The effect that Rivera and Kahlo had on O'Gorman, the painter and the person, cannot be underestimated. After establishing a friendship with both, each exerted his or her own brand of influence on him, which O'Gorman took in gratefully to water down the influence of his father. Juan painted portraits of Rivera and Kahlo, and he followed in Rivera's footsteps as social critic. With these ideas he created extraordinary murals, two of which were destroyed for their controversial themes. Justino Fernández saw in O'Gorman's murals the best work of its kind that followed the murals created by Los Tres Grandes. With Frida Kahlo, the friendship was of another nature, more playful, more intimate; they critiqued each other's work and teased each other who could better the other's work. It is not unusual to discover details produced in the work of one appear in the work of the other. The mutual admiration was based on great affection and respect for each other as artist.
It was not unusual to discover certain themes that Rivera had explored in his easel work later were explored by Juan O'Gorman. One strong influence is Rivera's sensuous landscapes and vegetation. For example, in O'Gorman's Walden Pond, one can see the tiny erotically charged trees that grow out of the rocks and earth derive from Rivera's paintings of anthropomorphic trees such as Cazahuatl, and Copalli (also known as La pareja), both created in 1937. Rivera's natural inclination to the sensuousness found in nature was a major source of inspiration for O'Gorman who readily learned from it. Before creating the extraordinary landscape El Reino Vegetal, Juan O'Gorman had been struggling to break away from the symmetric repetition of forms that traditional architecture uses to capture space. Although interesting in theory and appealing as experiments, in the end he came to believe that they lacked the rhythm of life, which was also how he felt about himself. El Reino Vegetal is personified by a larger-than-life tree that grows differently from all other trees. Rather than rising straight out of the earth toward the sky, it grows freely, unconcerned with the laws of gravity, moving in a rhythmic flow, like the rhythm of the sea, to escape the prison of time.

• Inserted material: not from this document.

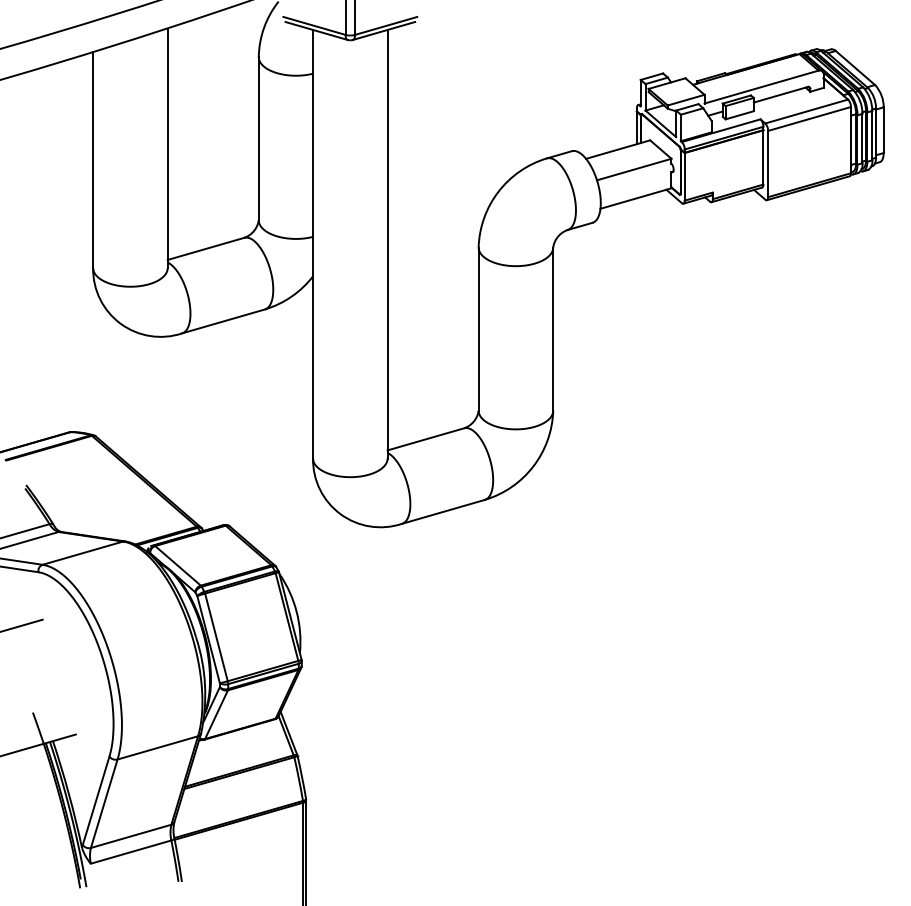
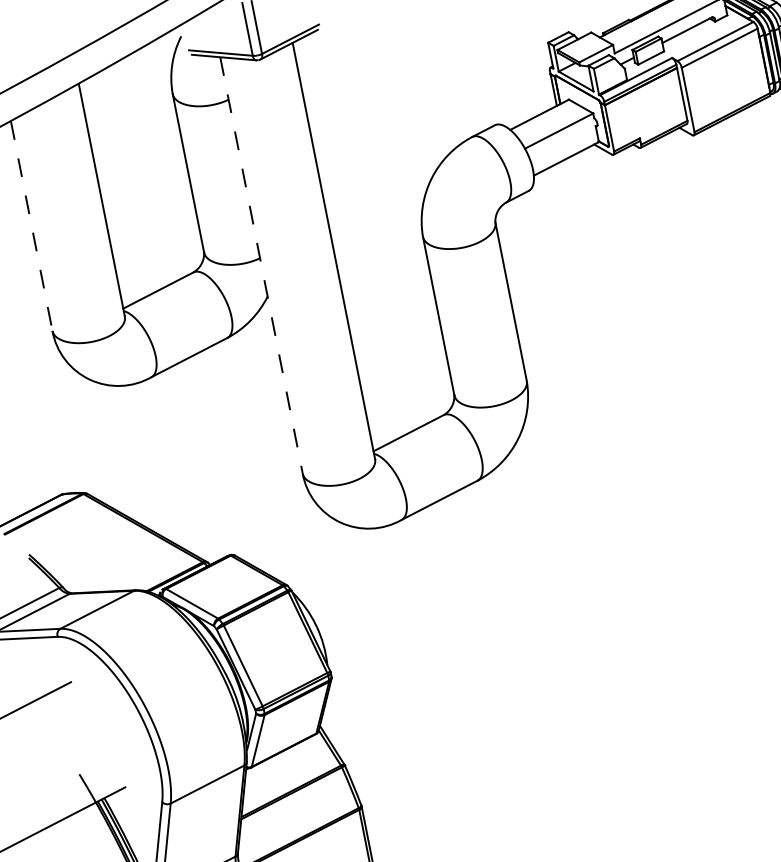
line: (93, 160) -> (32, 226), solid -> dashed
line: (313, 244) -> (261, 265), solid -> dashed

This is how O'Gorman would have liked to live.
The painting's title derives from Carlos Pellicer's poem Discurso por las Flores:
The vegetable kingdom is a faraway country
Even if we believe it nearby...
When I give my hand as branch to a tree
I feel a connection and what the soul
Exudes when someone is near a brother...
To be a tree means staring sometimes
(Without continuing to grow) humanity's water
and to be filled with birds, to be able to, singing
Reflect the waves of quietude and solitude.
Salomon Grimberg, Dallas, Texas, 2006.